As a consequence, at least in reservoir modeling, Boolean (or object-based) models became fashionable because of their geological realism and flow-forecasting ability. Such models were calibrated from a richness of information available in analog outcrop models. The 1990s saw an expansion of geostatistical techniques in the traditional fields as well as application in several nongeological areas, in particular the environmental sciences. Considering the International Geostatistics Congress proceedings as a particular sample, one finds in the 1988 Avignon Congress only ∼10% of applications outside traditional fields, whereas in the 2000 Cape Town Congress, environmental applications alone cover about ∼20% of the papers. The 1990s therefore saw a shift in geostatistics that was twofold. Firstly, the early applications and theory that developed around semivariograms, various flavors of kriging, and multi-Gaussian simulation, including hard and soft data, were rapidly maturing. Secondly, the International Geostatistics Congress, which is held every 4 years and had long been the single platform for dissemination of novel research, saw its unique role wane because of the advent of more application-focused conferences (e.g. Petroleum Geostatistics, geoENV, and Spatial Statistics). In terms of research, and particularly in terms of the development of new methods, a drive toward non-Gaussian model development can be observed, perhaps now scattered over various areas of science and presented in various disjunctive conferences and journals. Some of the non-Gaussian methods still rely on semivariograms (or covariance functions in the statistical literature), such as the pluri-Gaussian methods or Karhune–Loeve expansions, whereas others rely on developments in the field of image analysis. The Markov Random field (MRF), although its theory was originally developed in the 1980s, saw a proliferation of applications in both spatial and space–time modeling. The development of methods remained classical, however: data were used to fit parametric models, whether semivariograms, MRF parameters, or using traditional statistical methodologies (e.g., maximum likelihood and least squares); models were then used for estimation, or for simulation by sampling posterior distributions. Development of theoretical models is clearly based on probability theory and its extension such as Bayesian methods.

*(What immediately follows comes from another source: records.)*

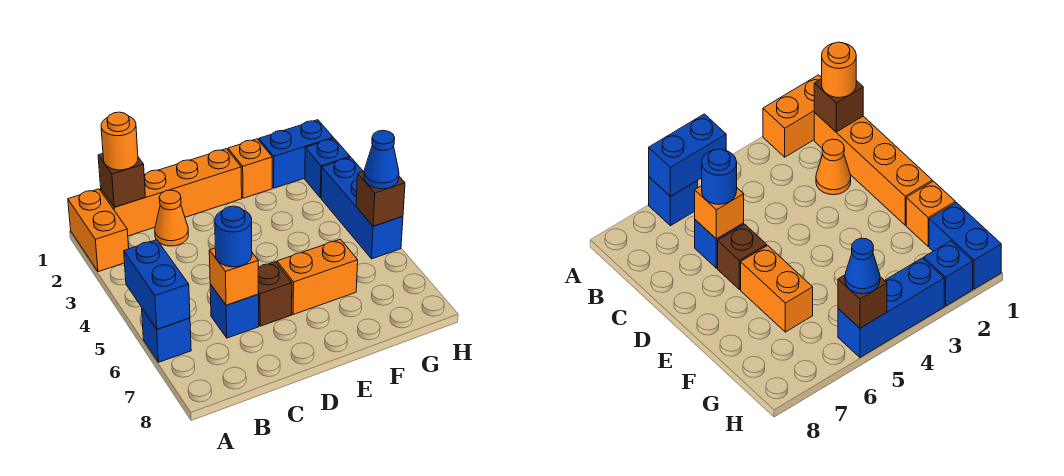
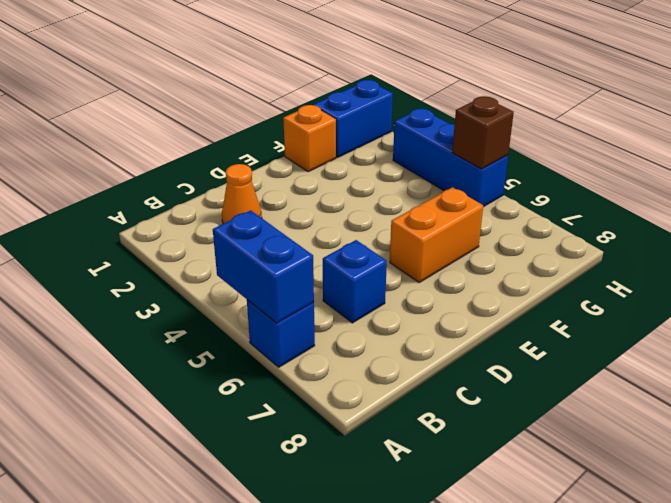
none -> orange brick A1:A2 level 1
none -> orange brick B1:E1 level 1
none -> brown brick D6 level 1

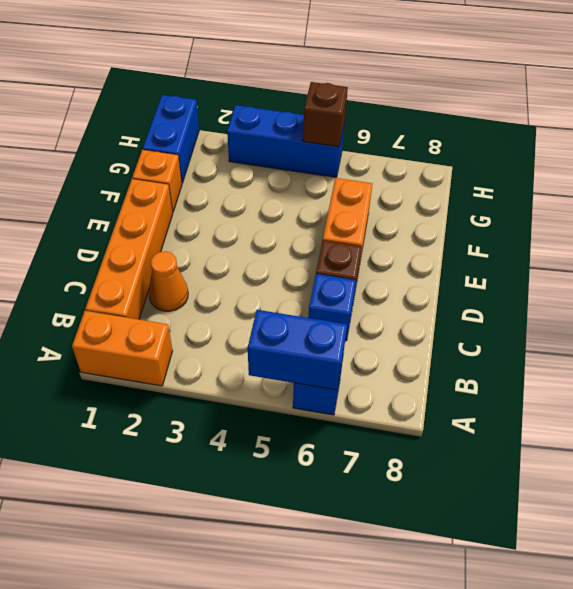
none -> blue brick H2 level 1
none -> brown brick B1 level 2
none -> orange brick C6 level 2

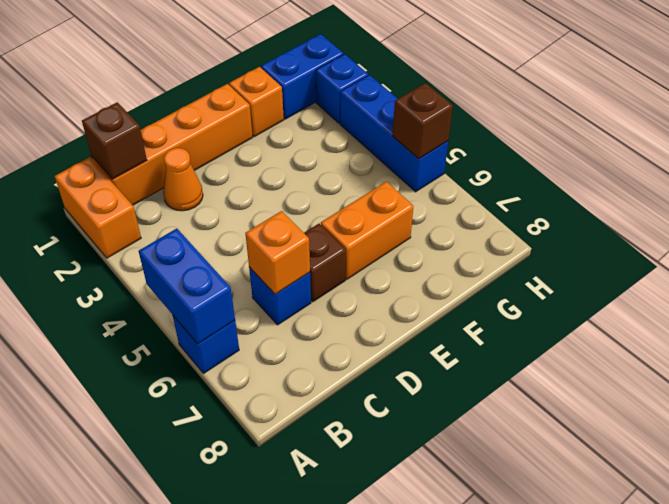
none -> orange round brick B1 level 3
none -> blue round brick C6 level 3
none -> blue cone H5 level 3

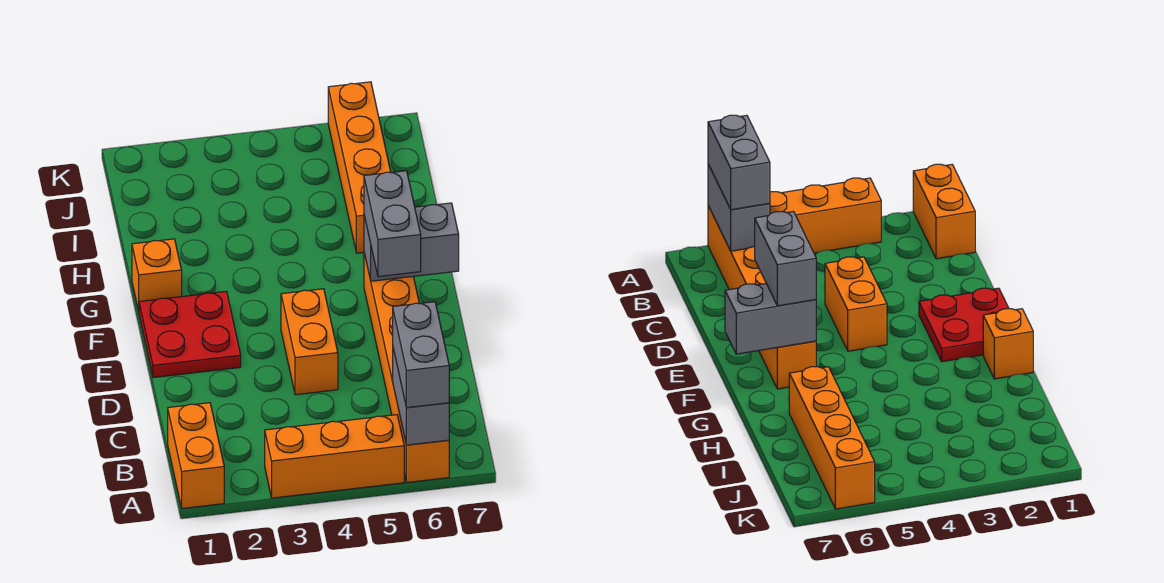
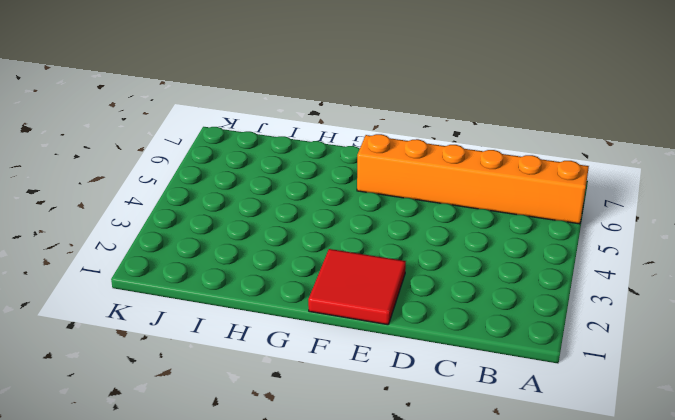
red tile E1:F2 level 1 -> red plate E1:F2 level 1
none -> orange brick A1:B1 level 1
none -> orange brick A3:A5 level 1

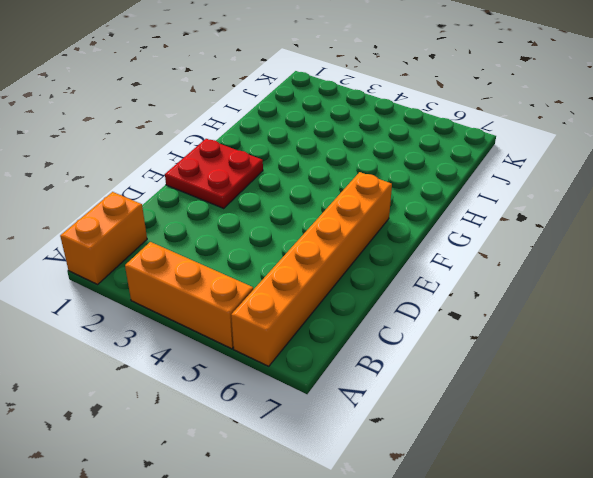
none -> orange brick D4:E4 level 1
none -> orange brick G1 level 1

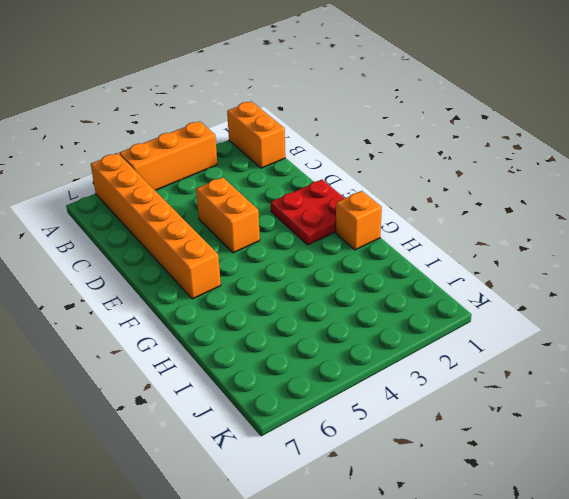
none -> orange brick H6:K6 level 1
none -> grey brick A6:B6 level 2

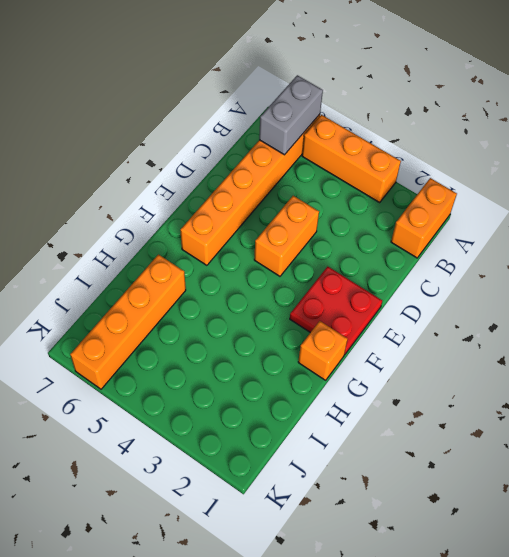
none -> grey brick F6:F7 level 2
none -> grey brick A6:B6 level 3

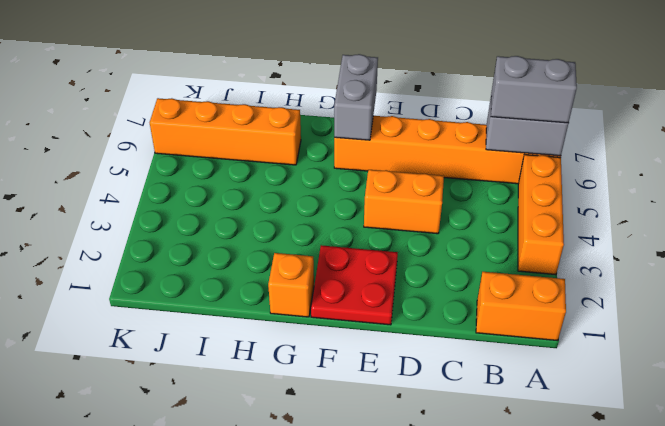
none -> grey brick E6:F6 level 3

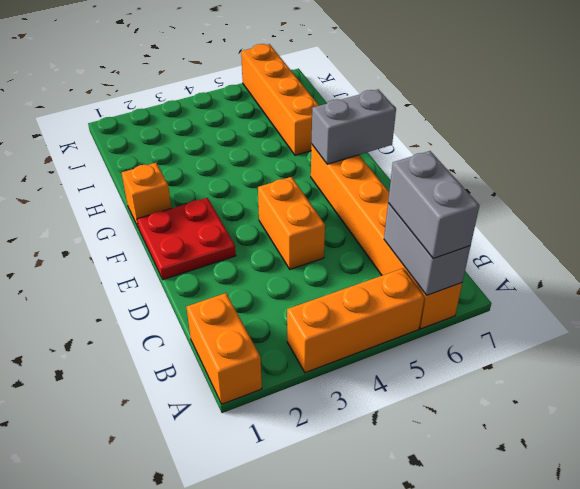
none -> grey brick E6:F6 level 3

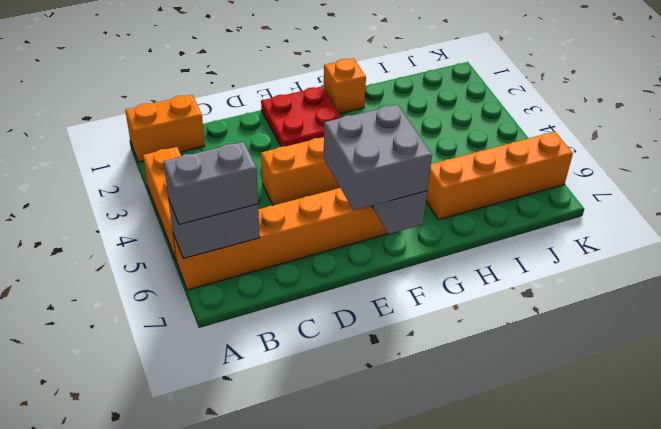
grey brick E6:F7 level 3 -> grey brick E6:F6 level 3

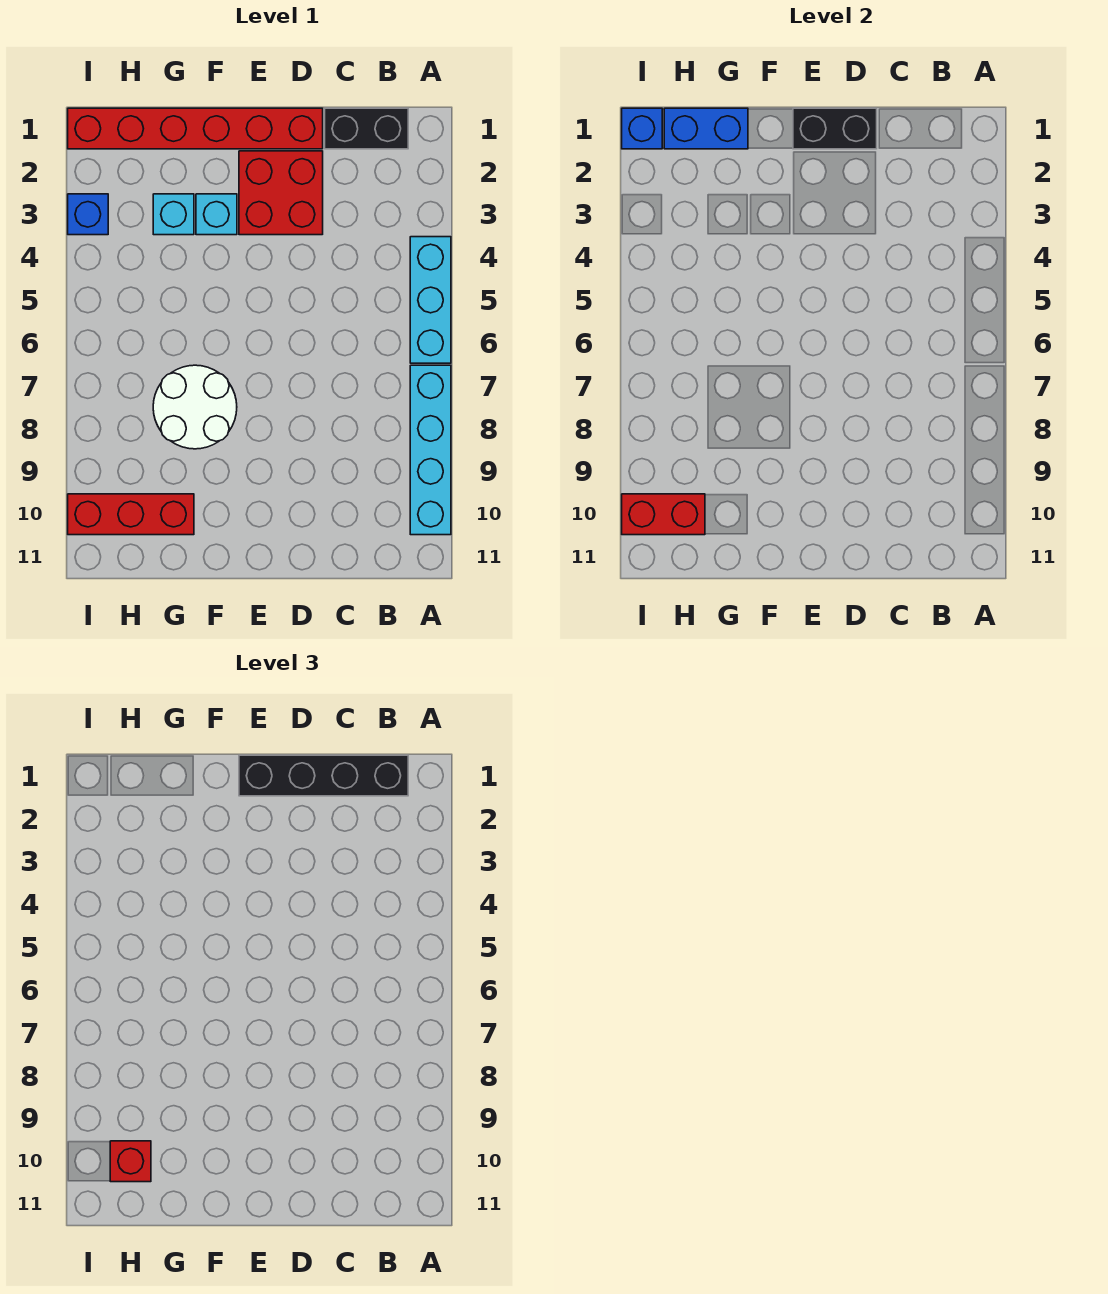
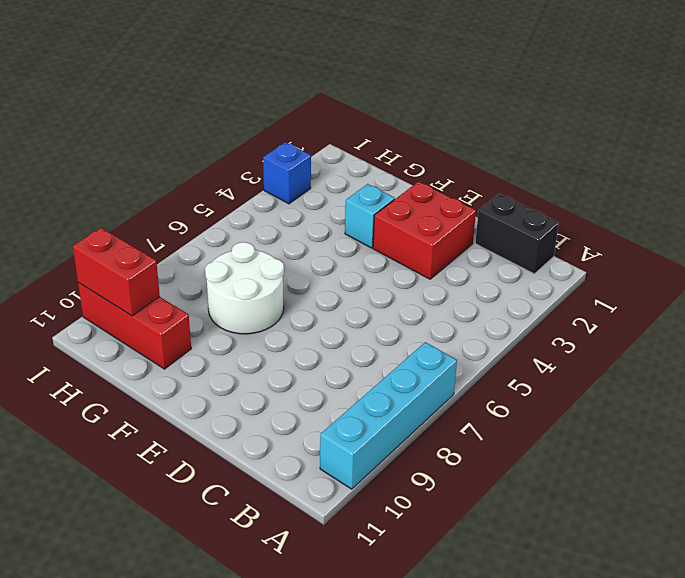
none -> cyan brick A4:A6 level 1
none -> red brick D1:I1 level 1
none -> cyan brick G3 level 1

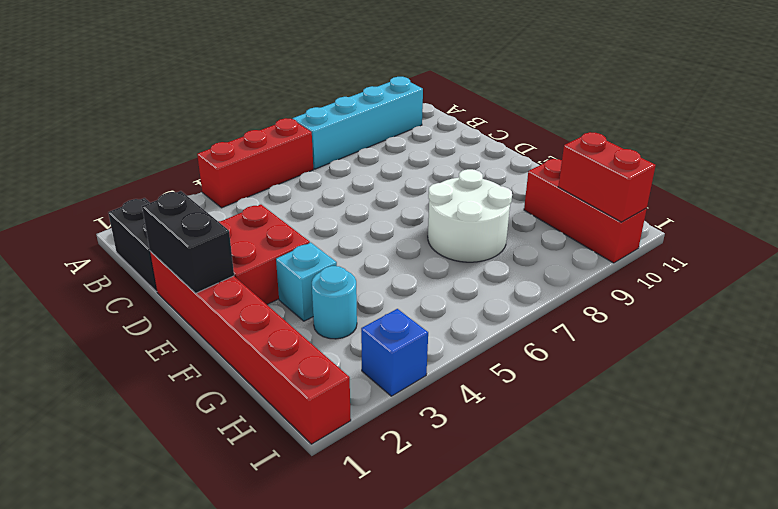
red brick A4:A6 level 1 -> cyan brick A4:A6 level 1
cyan round brick G3 level 1 -> cyan brick G3 level 1
none -> blue brick G1:H1 level 2
none -> blue brick I1 level 2
none -> black brick B1:E1 level 3

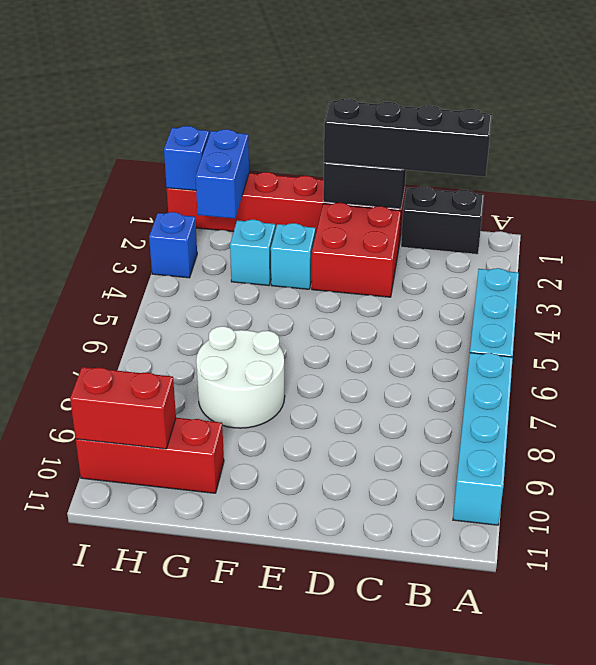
blue brick H1:H2 level 2 -> blue brick G1:H1 level 2
none -> red brick H10 level 3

Multiple-point geostatistics, abbreviated throughout the literature as MPS, was primordially born out of a need to address the issue of lack of physical realism as well as the lack of control in the simulated fields in traditional modeling. As Matheron stated in his seminal contribution, parameters of traditional statistical models need not have a physical equivalent. Although for a theoretical probabilistic model there may be a “true” parameter, such as the Poisson intensity θ, there exists no physical property in the real world known as θ. One only has a set of true point locations within a domain when studying point processes. The data are the only physical reality. The goal of MPS is to mimic physical reality, and the vehicle to achieve this is the training image. Perhaps the name “multiple-point” suggests that this is a field of study that focuses on higher-order statistics only, but this is only partially true. The second component, namely the source of such statistics (an order of 2 or higher), is the use of a representation of the physical reality: the training image. We believe that the most important contribution in this new field, and this first book, lies in the use of training images to inform and hence include physical reality in stochastic modeling. This is a completely new contribution; it is, without exaggeration, a paradigm shift. Most of the methods covered do not follow the traditional paradigm of first parametric (or even nonparametric) modeling from data, then estimating or sampling from the given parametric model, building on probability theory only. We propose methods that skip this intermediate step (of parameterized or nonparametric models) and directly lift what is desired, whether it is the estimate or the sample or realization from the training images. The methods we propose are therefore no longer solely steeped in statistical science or probability theory (as is most of geostatistics); we borrow from computer science as well and create hybridization between these fields. For that reason, some would no longer term this “geostatistics”. Labels are but labels; what matters is the content behind them.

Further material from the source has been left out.